Don’t heap dirt on the trusty old set-top just yet.
Far from knocking on heaven’s door, set-top and residential video gateway platforms are getting healthy R&D and deployment investments from operators and manufacturers. This is not your dad’s set-top, though: The new breed of boxes embraces Internet Protocol video for delivery across multiple screens.
Comcast, for example, is basing its next generation of video devices on what it calls the Reference Design Kit, an open-source software suite aimed at letting MSOs rapidly introduce new hardware, software and applications — including IP video services — in a matter of months, not years. The goal is to give operators and their suppliers a tool set akin to Google’s Android mobile operating system.

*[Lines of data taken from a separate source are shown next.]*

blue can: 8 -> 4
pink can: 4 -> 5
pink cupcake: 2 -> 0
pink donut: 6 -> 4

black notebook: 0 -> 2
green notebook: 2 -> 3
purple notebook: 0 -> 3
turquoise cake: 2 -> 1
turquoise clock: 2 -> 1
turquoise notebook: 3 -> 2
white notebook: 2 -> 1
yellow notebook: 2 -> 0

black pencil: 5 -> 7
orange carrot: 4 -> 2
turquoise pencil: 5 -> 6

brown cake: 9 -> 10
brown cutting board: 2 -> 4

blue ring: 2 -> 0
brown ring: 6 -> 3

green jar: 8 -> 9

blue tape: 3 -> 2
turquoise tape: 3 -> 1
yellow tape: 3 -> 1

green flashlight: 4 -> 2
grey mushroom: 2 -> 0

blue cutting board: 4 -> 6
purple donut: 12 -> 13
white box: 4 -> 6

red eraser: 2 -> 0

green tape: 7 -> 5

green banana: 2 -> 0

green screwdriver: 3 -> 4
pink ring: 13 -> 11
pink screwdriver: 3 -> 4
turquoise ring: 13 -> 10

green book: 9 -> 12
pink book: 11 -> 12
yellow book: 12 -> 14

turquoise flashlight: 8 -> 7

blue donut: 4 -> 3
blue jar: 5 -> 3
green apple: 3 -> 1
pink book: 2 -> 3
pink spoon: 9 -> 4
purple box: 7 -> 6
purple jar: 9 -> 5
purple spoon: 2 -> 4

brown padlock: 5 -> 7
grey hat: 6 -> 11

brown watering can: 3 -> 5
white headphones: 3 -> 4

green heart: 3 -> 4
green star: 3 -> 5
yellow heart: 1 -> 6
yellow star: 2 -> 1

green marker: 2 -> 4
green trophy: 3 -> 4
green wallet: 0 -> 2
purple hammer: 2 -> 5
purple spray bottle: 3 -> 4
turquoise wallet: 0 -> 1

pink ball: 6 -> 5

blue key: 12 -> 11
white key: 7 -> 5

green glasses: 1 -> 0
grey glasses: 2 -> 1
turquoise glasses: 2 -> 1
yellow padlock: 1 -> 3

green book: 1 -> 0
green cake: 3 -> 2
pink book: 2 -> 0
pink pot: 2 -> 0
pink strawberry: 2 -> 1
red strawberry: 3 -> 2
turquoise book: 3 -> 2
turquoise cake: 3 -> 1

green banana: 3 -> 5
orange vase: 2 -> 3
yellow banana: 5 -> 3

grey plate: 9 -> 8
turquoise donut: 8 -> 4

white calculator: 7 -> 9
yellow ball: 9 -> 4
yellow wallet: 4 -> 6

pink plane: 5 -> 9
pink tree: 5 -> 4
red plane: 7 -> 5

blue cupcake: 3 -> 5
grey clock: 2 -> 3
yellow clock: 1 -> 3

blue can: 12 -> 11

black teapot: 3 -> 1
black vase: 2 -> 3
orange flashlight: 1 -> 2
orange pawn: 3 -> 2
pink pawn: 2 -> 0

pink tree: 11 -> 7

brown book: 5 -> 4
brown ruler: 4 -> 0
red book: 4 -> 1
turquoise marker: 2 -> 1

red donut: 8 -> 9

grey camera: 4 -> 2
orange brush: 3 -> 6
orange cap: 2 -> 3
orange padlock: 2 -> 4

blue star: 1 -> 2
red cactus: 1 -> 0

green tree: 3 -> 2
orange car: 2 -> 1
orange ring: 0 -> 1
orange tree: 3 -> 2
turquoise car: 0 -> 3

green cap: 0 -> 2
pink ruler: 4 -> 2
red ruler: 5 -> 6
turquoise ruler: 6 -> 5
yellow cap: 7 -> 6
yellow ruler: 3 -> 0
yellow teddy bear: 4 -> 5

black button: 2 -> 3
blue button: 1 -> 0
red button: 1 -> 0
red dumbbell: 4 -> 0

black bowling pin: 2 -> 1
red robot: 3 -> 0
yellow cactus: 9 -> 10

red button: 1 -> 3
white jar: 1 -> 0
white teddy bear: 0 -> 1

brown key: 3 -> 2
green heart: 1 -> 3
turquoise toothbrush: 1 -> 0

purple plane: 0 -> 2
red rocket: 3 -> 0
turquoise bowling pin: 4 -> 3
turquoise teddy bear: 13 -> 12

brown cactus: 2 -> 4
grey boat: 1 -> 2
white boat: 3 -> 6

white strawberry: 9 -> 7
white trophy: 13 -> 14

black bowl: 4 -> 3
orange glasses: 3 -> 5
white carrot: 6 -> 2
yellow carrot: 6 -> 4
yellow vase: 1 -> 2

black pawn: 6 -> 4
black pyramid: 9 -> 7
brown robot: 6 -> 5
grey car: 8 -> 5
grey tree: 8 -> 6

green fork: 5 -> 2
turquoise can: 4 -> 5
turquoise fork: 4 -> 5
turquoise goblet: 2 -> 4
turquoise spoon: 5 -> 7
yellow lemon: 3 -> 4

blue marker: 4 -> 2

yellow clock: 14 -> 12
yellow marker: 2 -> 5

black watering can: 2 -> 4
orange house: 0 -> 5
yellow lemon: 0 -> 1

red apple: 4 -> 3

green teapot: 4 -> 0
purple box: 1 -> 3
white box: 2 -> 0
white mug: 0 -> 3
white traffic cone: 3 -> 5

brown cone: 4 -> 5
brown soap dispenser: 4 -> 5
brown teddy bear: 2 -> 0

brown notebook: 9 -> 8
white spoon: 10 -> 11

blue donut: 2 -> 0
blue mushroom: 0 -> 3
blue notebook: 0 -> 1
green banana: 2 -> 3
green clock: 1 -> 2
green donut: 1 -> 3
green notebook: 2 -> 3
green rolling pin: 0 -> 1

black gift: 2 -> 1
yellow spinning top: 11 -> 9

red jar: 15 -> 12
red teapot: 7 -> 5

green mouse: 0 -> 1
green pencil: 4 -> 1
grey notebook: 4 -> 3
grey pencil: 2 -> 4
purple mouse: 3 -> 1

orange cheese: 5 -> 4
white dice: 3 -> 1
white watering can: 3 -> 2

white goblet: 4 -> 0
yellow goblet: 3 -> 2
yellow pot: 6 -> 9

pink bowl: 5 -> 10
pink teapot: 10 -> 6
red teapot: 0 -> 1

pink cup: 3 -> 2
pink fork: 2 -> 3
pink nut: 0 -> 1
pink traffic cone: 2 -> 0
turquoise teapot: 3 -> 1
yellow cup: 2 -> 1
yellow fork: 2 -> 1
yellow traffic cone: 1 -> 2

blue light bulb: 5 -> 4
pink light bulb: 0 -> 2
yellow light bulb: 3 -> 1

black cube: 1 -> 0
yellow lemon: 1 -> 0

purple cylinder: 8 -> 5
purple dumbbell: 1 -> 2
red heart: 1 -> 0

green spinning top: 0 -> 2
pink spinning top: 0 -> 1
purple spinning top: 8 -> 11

“With the RDK, Comcast is seeding the growth of a community-driven software platform that addresses one of the industry’s biggest problems: the lengthy process of device development and deployment,” Steve Reynolds, Comcast’s senior vice president of customer premises equipment and home networks, said.
Comcast has now lined up a who’s who in the cable settop business to support the RDK initiative, including Arris Group, Cisco Systems, Motorola Mobility, Pace, Technicolor, Evolution Digital, Itaas, and chip makers Broadcom and Intel. Other MSOs evaluating the RDK include Time Warner Cable and Charter Communications.
Cable-tech vendors also are winning deals for their proprietary next-gen boxes and related software that provide a stepping stone to IPTV.
Midsize cable operator Midcontinent Communications last week announced a deal with TiVo to offer multiroom- DVR and multiscreen IP video products across its systems in Minnesota, Wisconsin, North Dakota and South Dakota. Separately, Suddenlink Communications — which first deployed TiVo’s Premiere DVRs in late 2010 — is now offering the TiVo Stream to subscribers in Lubbock, Texas, for $10 per month. The TiVo Stream can pump live TV or DVR content to up to four different in-home tablets, smartphones or PCs simultaneously.
Meanwhile, DirecTV last week launched the Genie, a five-tuner DVR with 1 Terabyte of storage and the ability to sling IP video to up to eight TVs via the RVU specification (currently supported only on certain Samsung HDTVs). The Genie is aimed at competing with cable DVRs and Dish Network’s multiroom Hopper DVR.
For cable operators, new IP-enabled boxes are an alternative to the high cost of investing in a full IPTV service today, Morega Systems CEO Buddy Snow said. “We believe you can use inexpensive hardware inside the home to transcode video” for multiple devices, he said.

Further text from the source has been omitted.